Charles-Augustin de Coulomb was a French physicist most well known for the discovery of Coulomb's Law and his work with friction. The SI unit for electric charge known as the coulomb was named after him.

Charles-Augustin de Coulomb

Personal Life

Coulomb was born in Angoulême, France, on June 14, 1736 to Henry Coulomb and Catherine Bajet. Both his parents were rather wealthy, as his father was a lawyer, and his mother came from a well-established family. After being raised in Angoulême, Coulomb and his family moved to Paris where he would enter college.

When Henry Coulomb made poor financial choices, lost all of his money, and moved to Montpellier, Charles de Coulomb had to make the decision of whether to move with him or stay in Paris with his mother. Coulomb decided to live with his father after a disagreement with mother about his future career. In March 1757, he joined the Society of Sciences in Montpellier to whom which he would read many papers on mathematics as well as astronomy. Around February 1760, when Coulomb was entering the École du Génie at Mézières he made many significant friends including Bossut and Borda.
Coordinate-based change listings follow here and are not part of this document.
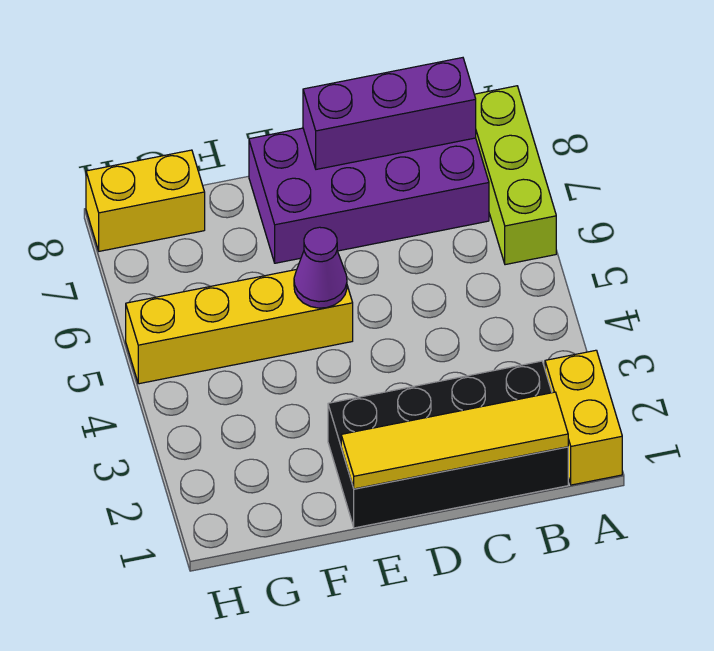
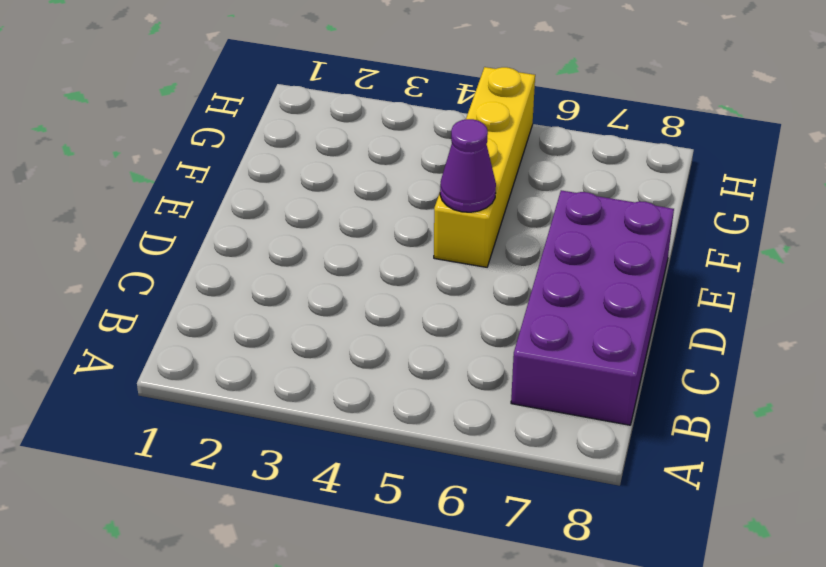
none -> yellow brick A1:A2 level 1
none -> lime brick A6:A8 level 1

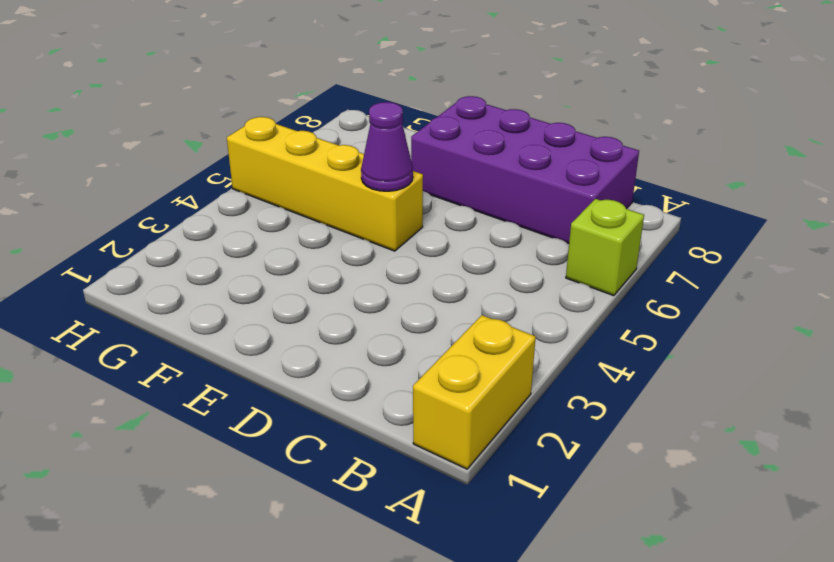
lime brick A6 level 1 -> lime brick A6:A8 level 1
none -> black brick B1:E2 level 1
none -> yellow brick G8:H8 level 1

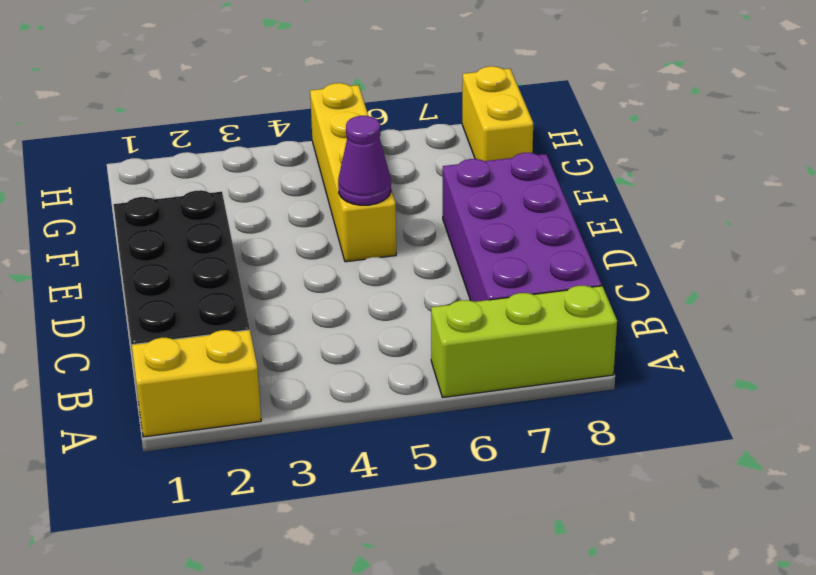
none -> yellow tile B1:E1 level 2
none -> purple brick B8:D8 level 2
During the beginning of the French Revolution, Coulomb was in intense scientific study. He was expelled from the government as many French aristocrats were at the time, and he retired from the Corps du Genie. Coulomb married the mother of his two sons in 1802, Louise Francoise LeProust Desormeaux. Due to work in the West Indies, Coulomb suffered from sicknesses that caused him to be in poor health for the rest of his life. He fell ill with a fever in 1796 and passed away on August 23, 1806 in Paris at the age of 70.

University Education and Career

Charles de Coulomb started his college education at Collège Mazarin in Paris where he learned language, literature, philosophy, mathematics, astronomy, chemistry, and botany. He was most interested in mathematics and astronomy. After moving to Montpellier Coulomb realized he wanted to enter the École du Génie at Mézières but first needed to be tutored so that he could pass the entrance exams. Coulomb studied Camus’s Cours de mathématiques and passed the exams. He graduaded from École du Génie at Mézières in November 1761.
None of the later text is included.